Grieving mother makes historic breast milk donation after son’s death
Leo was diagnosed with a birth defect called gastroschisis where the baby's intestines stick outside of the baby's body.
Following the death of a loved one, it is easy to be consumed by grief—especially if it’s someone as precious as a child you’ve recently given birth to.
Such is the story of Demi Frandsen.
Demi gave birth to her son Leo via C-section two months early.
Weighing only two pounds, ten ounces, Leo was diagnosed with a birth defect called gastroschisis where the baby’s intestines stick outside of the baby’s body through a hole beside the belly button.
Leo’s condition was so critical that Demi held him for the first time a month after he was born.
“I will never forget the way his eyes locked in on mine when they finally got him into my arms,” Demi told TODAY Parents. “It was the most beautiful moment of my life.”
Leo lived a total of ten months in the NICU of Omaha Children’s Hospital and Medical Center.
Instead of letting her grief take over her, however, she decided to use her situation to help others.
“Early on, she was able to pump so much milk that her lactation consultant, Tammi L. Martin, suggested milk donation as a wonderful option to help other small, sick hospitalized babies,” the TODAY Parents article said.
Realizing the value of her milk, Demi decided to share it with mothers who need it.

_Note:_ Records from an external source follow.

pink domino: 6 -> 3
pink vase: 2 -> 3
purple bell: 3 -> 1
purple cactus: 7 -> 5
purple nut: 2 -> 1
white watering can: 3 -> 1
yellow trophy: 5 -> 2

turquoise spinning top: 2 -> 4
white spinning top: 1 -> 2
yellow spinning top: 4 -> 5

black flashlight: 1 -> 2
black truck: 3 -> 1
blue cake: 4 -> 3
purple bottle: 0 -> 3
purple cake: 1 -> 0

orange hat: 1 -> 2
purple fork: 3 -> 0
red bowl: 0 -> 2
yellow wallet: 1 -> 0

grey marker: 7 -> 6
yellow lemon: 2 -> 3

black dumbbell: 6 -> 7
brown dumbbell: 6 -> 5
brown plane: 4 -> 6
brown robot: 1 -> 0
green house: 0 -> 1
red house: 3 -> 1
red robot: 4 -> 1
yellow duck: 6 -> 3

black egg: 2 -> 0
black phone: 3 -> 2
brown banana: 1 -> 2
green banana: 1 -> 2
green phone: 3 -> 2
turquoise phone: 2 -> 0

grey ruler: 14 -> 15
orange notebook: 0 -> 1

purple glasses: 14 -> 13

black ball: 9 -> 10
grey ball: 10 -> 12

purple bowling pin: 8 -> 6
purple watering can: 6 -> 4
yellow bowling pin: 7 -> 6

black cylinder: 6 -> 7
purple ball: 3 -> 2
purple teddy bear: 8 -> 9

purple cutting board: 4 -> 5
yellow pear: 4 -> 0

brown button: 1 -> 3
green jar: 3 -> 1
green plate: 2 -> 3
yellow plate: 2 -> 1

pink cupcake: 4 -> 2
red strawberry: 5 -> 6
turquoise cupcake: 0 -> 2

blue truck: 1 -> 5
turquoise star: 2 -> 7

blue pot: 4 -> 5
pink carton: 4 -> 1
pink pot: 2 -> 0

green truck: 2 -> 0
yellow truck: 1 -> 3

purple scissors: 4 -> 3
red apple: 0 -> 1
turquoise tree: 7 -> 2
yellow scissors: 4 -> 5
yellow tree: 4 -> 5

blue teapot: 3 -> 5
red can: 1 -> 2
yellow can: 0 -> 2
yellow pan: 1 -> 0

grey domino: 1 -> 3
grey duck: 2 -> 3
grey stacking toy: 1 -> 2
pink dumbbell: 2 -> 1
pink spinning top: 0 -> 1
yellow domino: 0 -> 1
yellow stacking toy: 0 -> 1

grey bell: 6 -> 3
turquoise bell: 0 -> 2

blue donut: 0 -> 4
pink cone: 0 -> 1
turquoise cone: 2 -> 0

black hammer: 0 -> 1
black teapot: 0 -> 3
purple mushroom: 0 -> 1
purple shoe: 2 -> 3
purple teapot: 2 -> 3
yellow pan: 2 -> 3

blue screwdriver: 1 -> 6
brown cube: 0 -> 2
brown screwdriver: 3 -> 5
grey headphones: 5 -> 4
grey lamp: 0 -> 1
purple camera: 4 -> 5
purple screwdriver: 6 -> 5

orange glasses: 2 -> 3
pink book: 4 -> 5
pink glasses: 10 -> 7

At first, she maintained her milk hoping that one day her son would be able to consume it.
“I was keeping my supply up for whenever he would be well enough to have my milk,” she said. “To stimulate a let-down, I would hold a heated rice bag by my chest to mimic the warmth of a baby while looking at pictures of my sweet Leo.”
Even after Leo passed, Demi continued to pump.
“Telling my body to stop producing milk for a baby that wasn’t here anymore was even more emotional than not being able to actually nurse him while he was here,” she said.
“It’s a mother’s instinct to provide for her baby, and I had to make my body stop that instinct.”
Her effort yielded a record-breaking result.
She accumulated 17,503 ounces of breastmilk, and over time donated it in honor of her son.
“I know the desperate feeling of needing your baby to be okay,” Demi said. “I wanted to help those moms who felt that same ache in any way I could.
“If they needed my milk for their babies, I felt honored to be able to give one tiny contribution to that baby’s fight.”
Among the 60 Donation and Outreach Centers partnering with Mothers’ Milk Bank, Omaha Children’s Hospital and Medical Center was one of the entities that received Demi’s donation.
For lactation consultant Tammi Martin, the record breaking donation was a joint effort of Demi and Leo.
“It was something they did together,” she said. “It is wonderful how their gift of donation gives life, even after loss.”